Reaching this milestone wasn’t easy. When the South African firm green-lighted the project in 2014, it anticipated a cost of less than $9 billion and an opening date in 2018. Now the company expects the overall cost to be as high as $11.8 billion. Sasol blames delays on bad weather, changes to the scope of the project, and absenteeism at the work site.
Also in Lake Charles, South Korea’s Lotte Chemical says it just opened an ethylene glycol plant—on time. “Not too many people can say that,” says Jim Rock, director of the site for Lotte.
The glycol plant is part of a $3.1 billion complex that also includes an ethylene cracker with partner Westlake Chemical. Rock says he expects the cracker will open later this quarter.

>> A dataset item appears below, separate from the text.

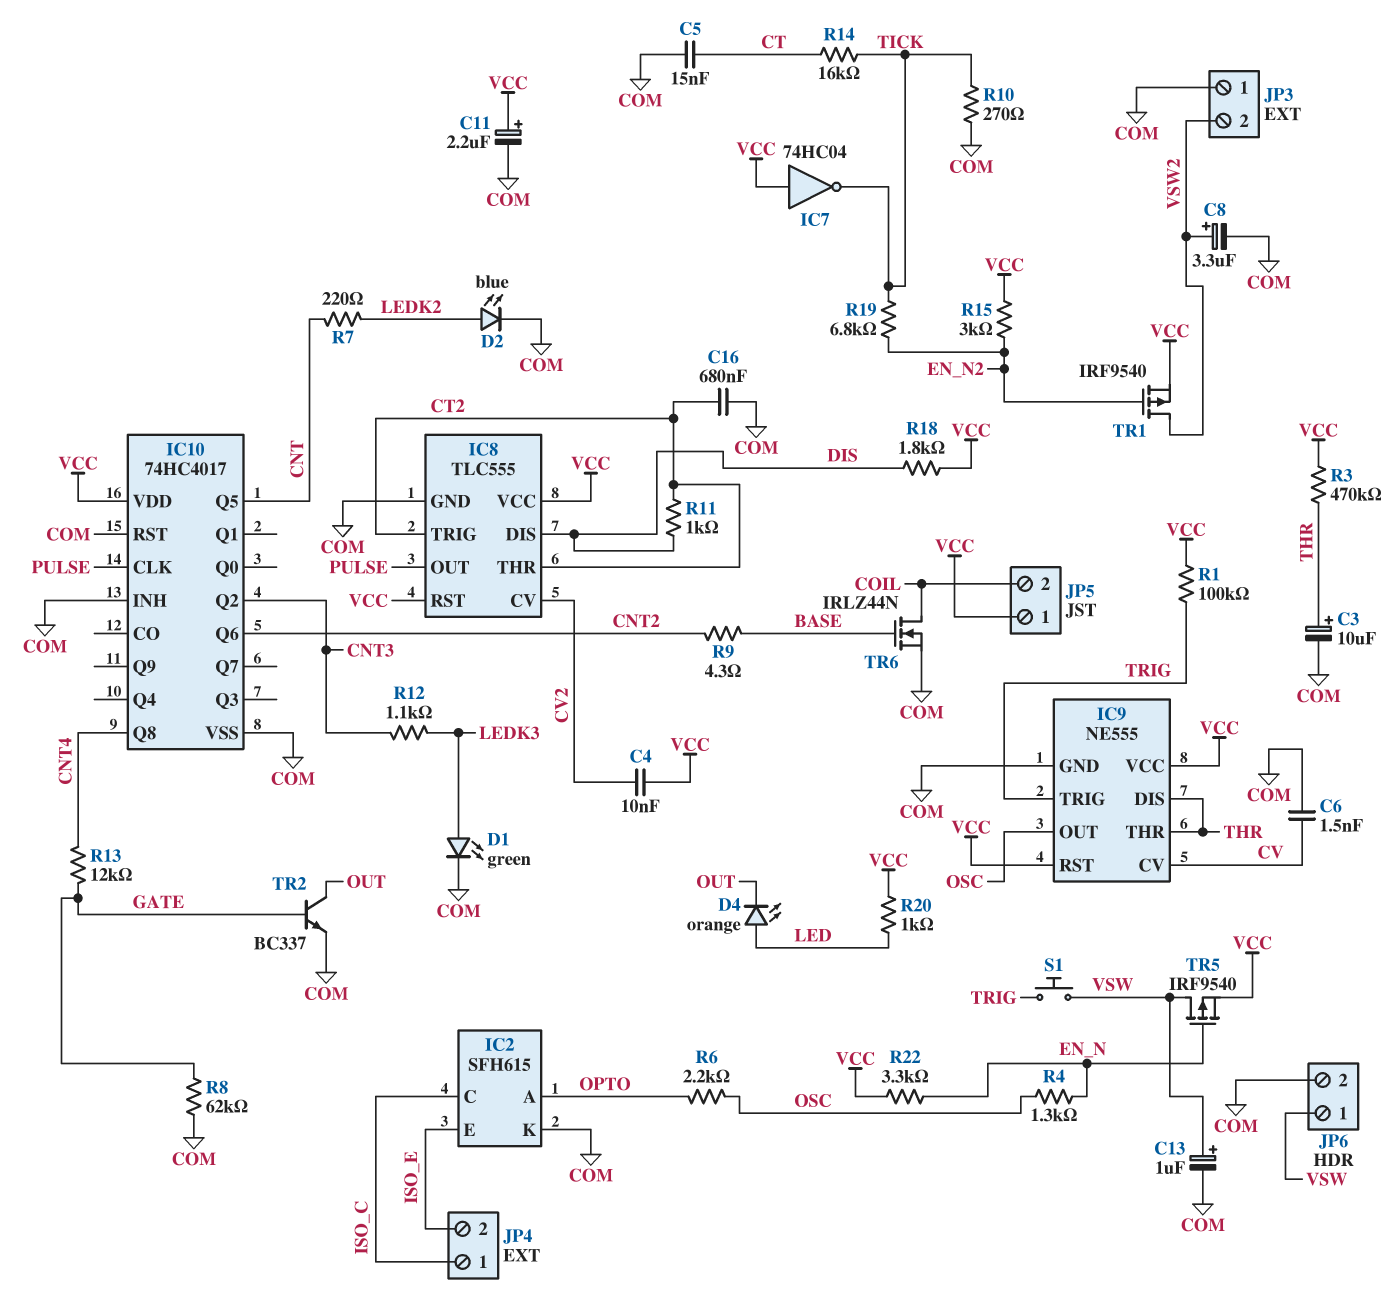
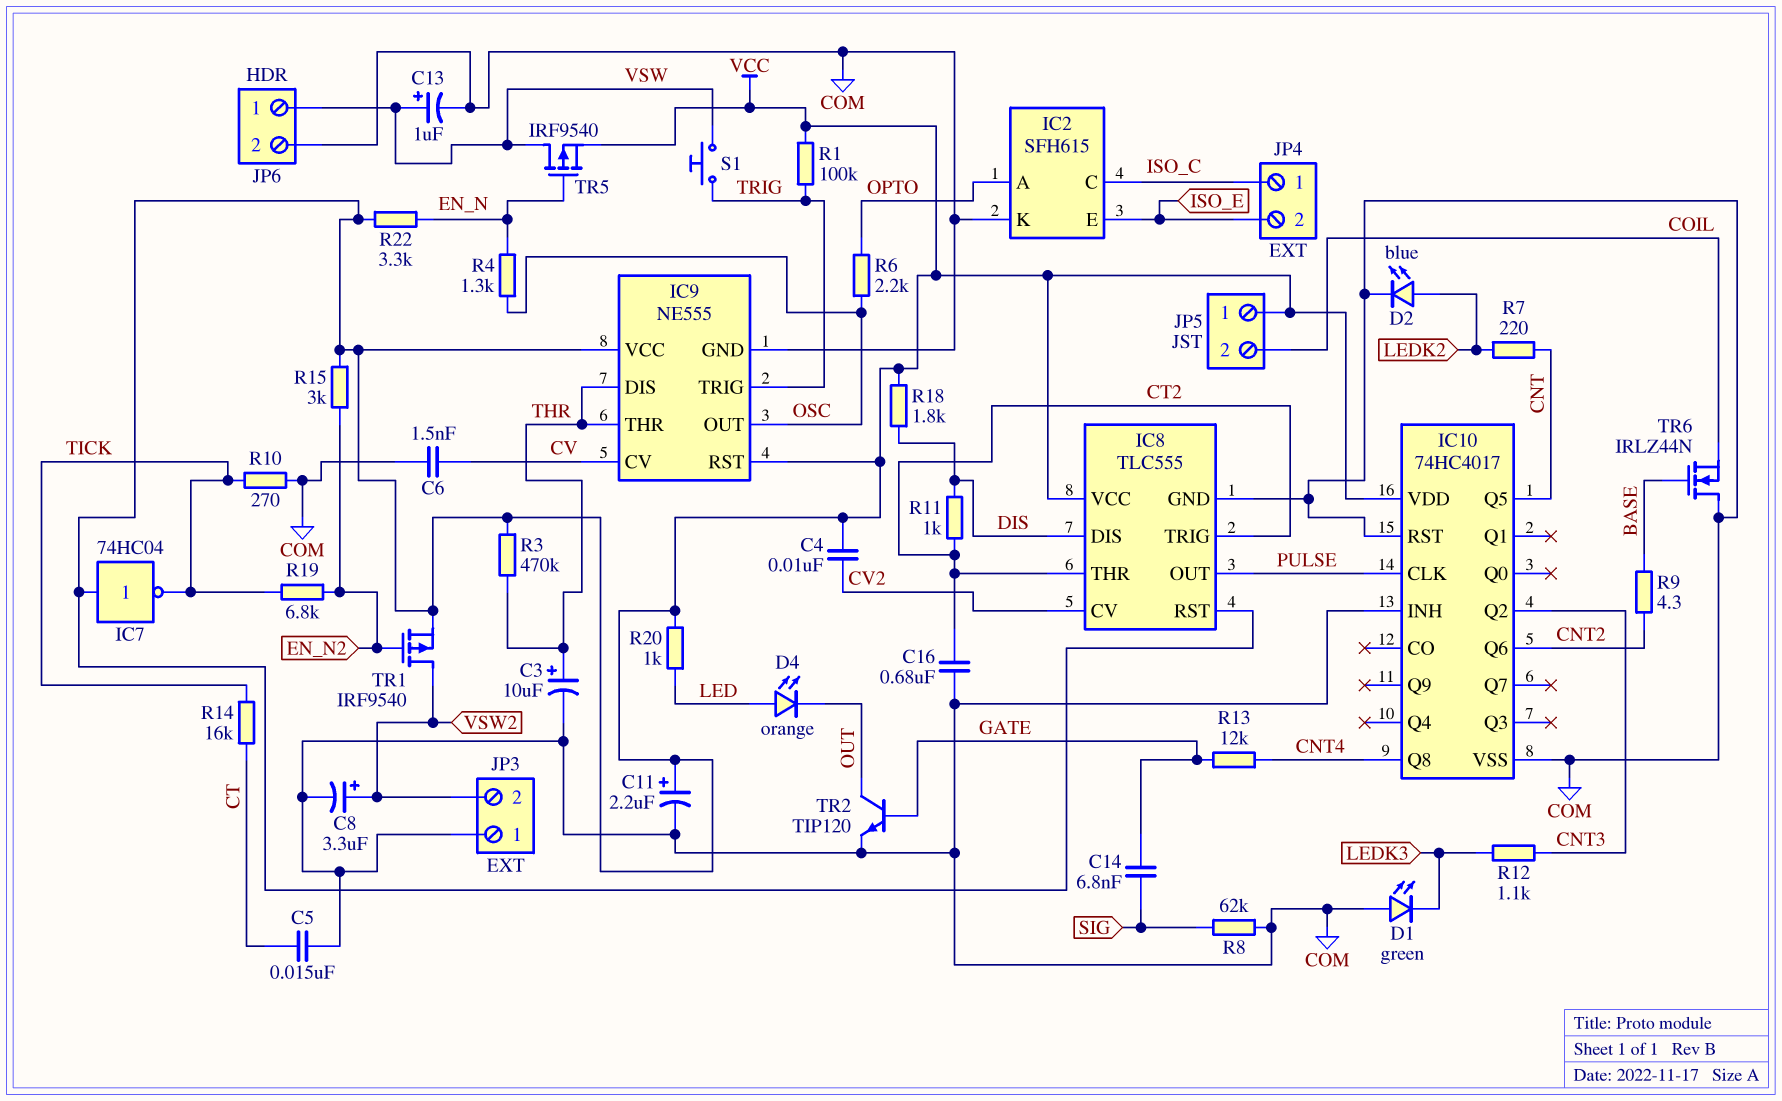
C14: none -> 6.8nF (GATE, SIG)
D1: LED green (A LEDK3, K COM) -> LED green (A COM, K LEDK3)
R8: 62k (COM, GATE) -> 62k (COM, SIG)
TR2: NPN BC337 (B GATE, C OUT, E COM) -> NPN TIP120 (B GATE, C OUT, E COM)
TR6: NMOS IRLZ44N (G BASE, D COIL, S COM) -> NMOS IRLZ44N (G BASE, D COM, S COIL)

These facilities join other new petrochemical complexes built to take advantage of low-cost raw materials extracted from shale. Chevron Phillips Chemical and ExxonMobil Chemical, for example, both opened facilities in Texas last year.
And chemical companies are already starting to talk about a new wave of projects. Chevron Phillips says Orange, Texas, is a finalist site for a second new ethylene cracker it may build. ExxonMobil and Sabic are mulling a joint cracker project. And Shell Chemical says it is exploring options for a large ethylene glycol plant.
Enough ethane will be extracted from US shale over the next decade to serve six or seven more petrochemical plants, says Steve Lewandowski, vice president for olefins at the consulting firm IHS Markit. But he cautions that they may not all be built in the US, as Chinese firms will also be competing for that ethane.